Wir haben hier eine deutlich geringere Wallhöhe und keine Hinweise, dass die Pila bis ins unterliegende Erdreich gerammt wurden. Andererseits ist der Aushub möglicherweise härter und dichter als insbesondere Grassoden.
Eine zweite Möglichkeit wäre, zunächst die Pfosten zu setzen und anschließend den Wall von beiden Seiten gleichmäßig um diese Pfosten aufzuschütten. Das erscheint machbar, insbesondere da das Wallmaterial im Wesentlichen nicht aus einem Graben stammt. Etwas umständlich und ungewöhnlich finde ich es aber schon, insbesondere wäre die Verdichtung des Wallmaterials zwischen den Pfosten etwas umständlicher als nötig. Außerdem ist bei diesem Vorgehen die Wallhöhe schon bei setzen der Pfosten relativ stark festgelegt, da man ja hinterher so hoch sein wollte, um über die Brustwehr drüber zu gucken, aber auch nicht so hoch, dass deren Schutz verloren gehen würde. Bei entsprechender Planung ist das aber durchaus denkbar.
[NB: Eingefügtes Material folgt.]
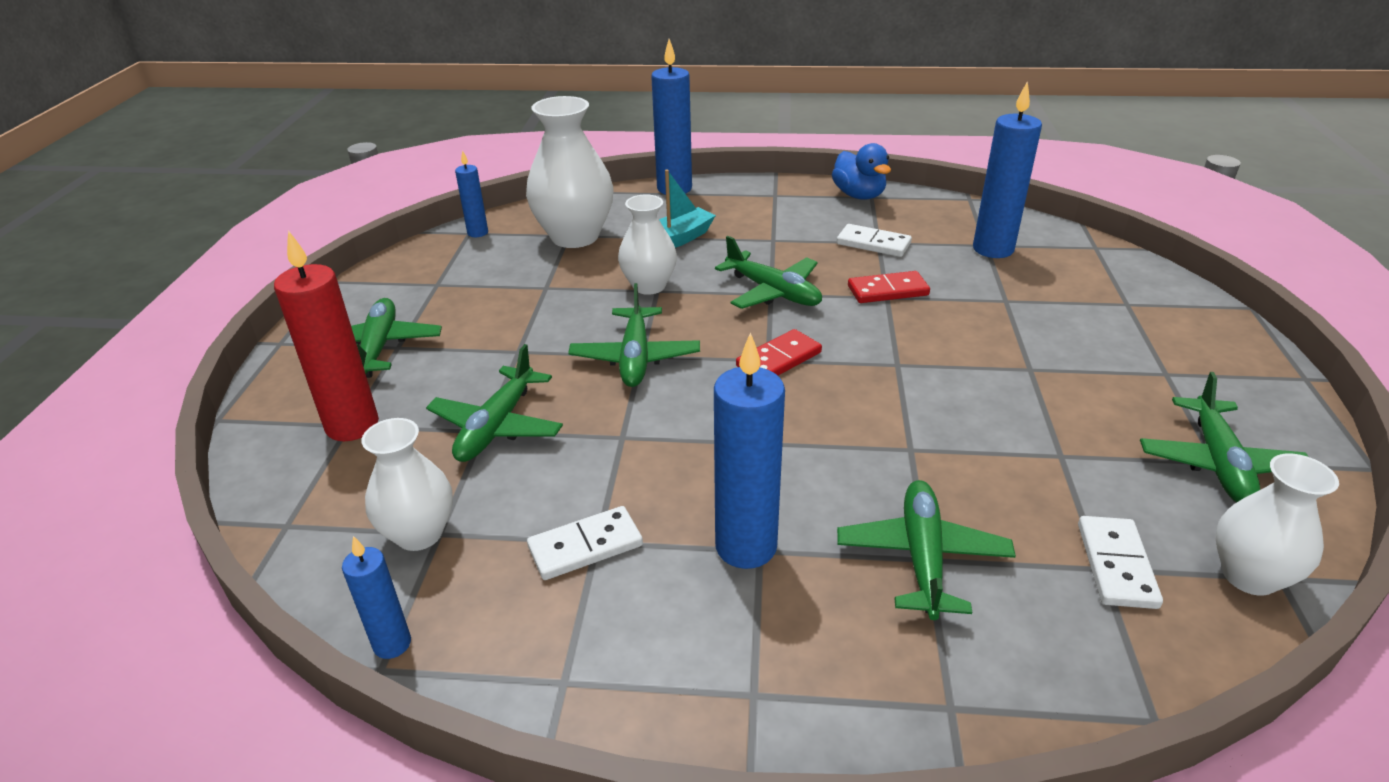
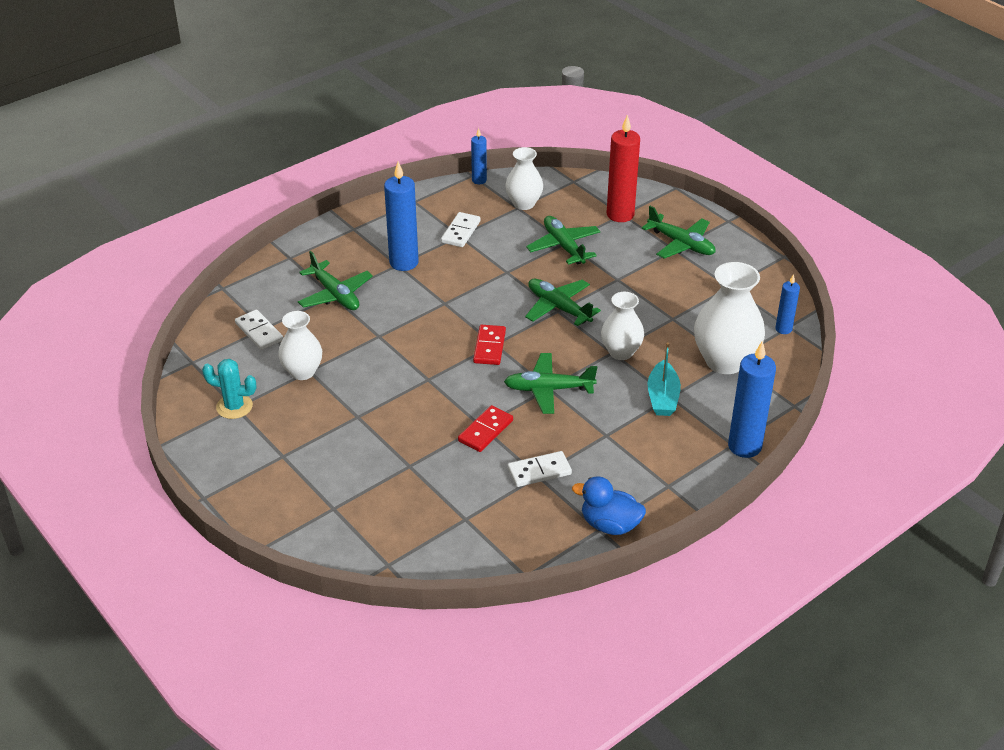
camera: 135 degrees right, 5 degrees up
(993, 249) = (456, 515): blue candle -> none
(1218, 463) = (234, 407): green plane -> turquoise cactus
(1249, 576) = (205, 355): white vase -> white vase (302, 372)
Bei beiden obigen Theorien werden nach Vollendung des Walls die Verbindungen zwischen den Pfosten eingeflochten und es entsteht das Bild wie es die Rekonstruktion vor Ort bietet. Beide Vorgehensweisen erscheinen mir allerdings etwas umständlich und weisen eine tiefere Verankerung der Pfosten auf, als mir notwendig erscheint.
Eine dritte Theorie die diese Probleme nicht aufweist ist folgende: Zunächst wurden die Pfosten gesetzt, dann direkt mit Flechtwerk verbunden. Nun wurde auf der Seite der Verteidiger viel Erdreich aufgeschüttet, so dass die Palisade die Höhe einer Brustwehr hatte. Auf der anderen Seite wurde dagegen kein oder nur wenig Material vor der Palisade angehäuft, so dass Angreifer eine hohe - deutlich über 2 m - senkrechte Palisade vor sich hatten. Dadurch ist es deutlich schwieriger, den Wall zu erstürmen - aber deutlich leichter ihn einzureißen. Ich glaube wegen der mangelnden Statik würde ich so nicht bauen wollen - oder nur mit noch tieferen Pfosten. Andererseits passt die mangelnde Stabilität zu dem Befund des verschütteten Maultiers vor dem Wall.
Die Verteilung des Wallmaterials beiderseits der Pfosten widerspricht der Theorie zumindest nicht, da dieser nach Verrotten und Abbrechen der Pfähle in beide Richtungen zusammensacken kann.
Soviel erst mal zu meinen Überlegungen, ich freue mich auf Meinungen (mit Argumenten).